Me espetó el parroquiano, en la barra del Nevado, que yo estaba anticuado y lo que necesitaba era «resetearme» porque me estaba quedando solo y a contracorriente. Para estar solo estoy bastante bien acompañado. Pero a contracorriente es cierto, una contracorriente numerosa y que vale la pena.

Como no acababa de entender lo del «reset» me fui a buscar qué era eso. Reset es reponer o reiniciar; supone una puesta a punto, en condiciones, de un sistema, mecánico, lectrógeno (ya se que no se dice así) o de otro tipo.
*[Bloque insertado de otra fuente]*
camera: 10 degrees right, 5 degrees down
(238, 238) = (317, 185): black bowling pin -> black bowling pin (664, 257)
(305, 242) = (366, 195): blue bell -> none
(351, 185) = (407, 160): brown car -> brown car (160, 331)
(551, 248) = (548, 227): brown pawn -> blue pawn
Sinónimos: recomenzar, retomar, reemprender, reanudar, seguir, proseguir, continuar, restablecer y, este lo añado yo, convertir.
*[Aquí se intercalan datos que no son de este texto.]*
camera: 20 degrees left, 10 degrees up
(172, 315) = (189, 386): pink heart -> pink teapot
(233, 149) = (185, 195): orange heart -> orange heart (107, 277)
Esto de convertirnos nos lo dijo Jesús, y nos lo sigue diciendo, aconsejándonos que mientras la vida va pasando, todos necesitamos convertirnos y reconvertirnos, mientras vamos cayéndonos y levantándonos. Pero el «reset» que este vecino de barra me pedía no iba por ahí; su reseteo significa borrar, quitar, olvidar, es un resetear con una tecla que debería poner «olvido», eso que ahora aparece de «este mensaje ha sido borrado», suprimir datos personales en Google, eliminar las fotos de tu ex (amigo, esposo, socio…), darte de baja como quien se quita un tatuaje.

Esta especie de ‘derecho al olvido’ no es tan fácil como ‘borrar el historial’, (por algo será), ‘eliminar datos’ o ‘deshacer los cambios’. Siempre queda en algún lugar esta peligrosa huella de nuestra vida, es imborrable, tanto como el evangélico «no hay nada oculto que no termine por saberse». Y es imposible, como poner puertas al campo, porque una vez sale de nosotros son amigos, conocidos, desconocidos o rozados los que se apropian de la foto o el texto. Y eso ya no hay quien lo pare, pues se disemina por la red como viento impetuoso, y esa prótesis (de esto sé algo), aquella relación tipo «Mira mi brazo tatuado / con este nombre de mujer», es imborrable. Prefiero hablar con el corazón, ese no falla, y cambiar el reset por el latín: Cor ad cor loquitur.